Member of the KwaZulu-Natal Provincial Legislature
- Incumbent
- Assumed office 22 May 2019

Personal details
- Born: Caluza, Msunduzi KwaZulu-Natal, South Africa
- Party: African National Congress

= Thulani Xulu =

South African politician

Thulani Vincent Xulu is a South African politician who has represented the African National Congress (ANC) in the KwaZulu-Natal Provincial Legislature since 2019. He was formerly a local councillor in Msunduzi Local Municipality.

== Life and career ==
Nicknamed "Two Ways", Xulu was born and raised in Caluza near Edendale in Msunduzi Local Municipality, which falls under KwaZulu-Natal's Umgungundlovu District. He formerly represented the ANC as a local councillor in Msunduzi.
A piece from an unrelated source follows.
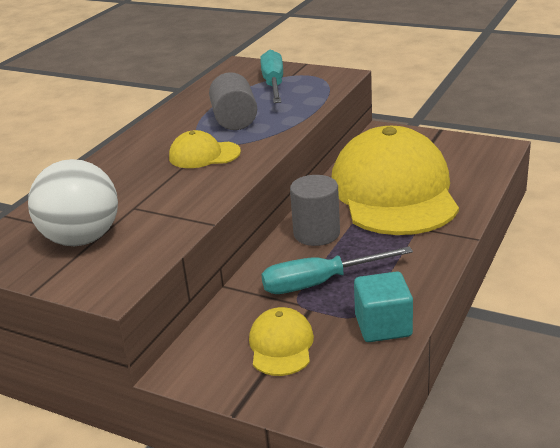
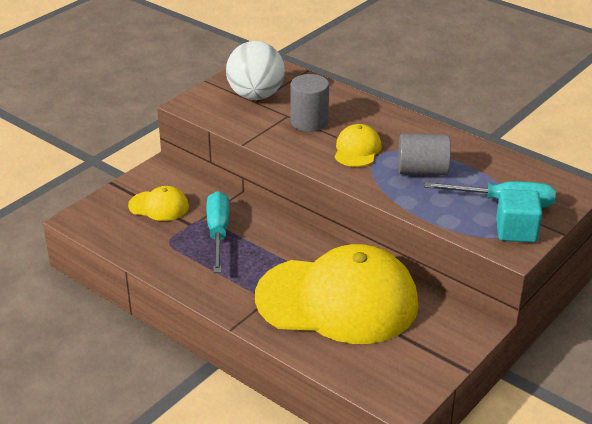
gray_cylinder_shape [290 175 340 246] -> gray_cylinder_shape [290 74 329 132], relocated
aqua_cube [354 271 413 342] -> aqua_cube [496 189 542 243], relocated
In October 2018, he was appointed the interim head of the ANC's Moses Mabhida regional branch in Umgungundlovu, the party's second-largest branch in KwaZulu-Natal; he was appointed as the convenor of the task team that was formed to lead the branch until it could elect a new leadership. He was viewed as the leader of a regional faction which was opposed to former Moses Mabhida Regional Chairperson Mthandeni Dlungwana and also to former Regional Secretary Mzi Zuma. He led the branch until December 2021, when Mzimkhulu Thebolla, the Mayor of Msunduzi, was elected as the new Regional Chairperson.

While leading the Moses Mabhida branch, Xulu was elected to the KwaZulu-Natal Provincial Legislature in the 2019 general election, ranked 40th on the ANC's party list. In September 2020, there was a minor scandal when the provincial government published its intention to sign a R180-million rental contract with a company owned by Xulu's 28-year-old daughter, Sindile. Another company which had bid on the contract, the Rebosis Property Fund, contracted forensic investigator Paul O'Sullivan to investigate the tender process. The investigation reportedly uncovered that Sindile's company had been registered just three weeks before the tender was advertised, did not own any property, and had submitted a bid about R100-million higher than Rebosis's bid. The opposition Inkatha Freedom Party called for the Xulu to be suspended and investigated, but Xulu said that he had not been aware of or involved in the tender process.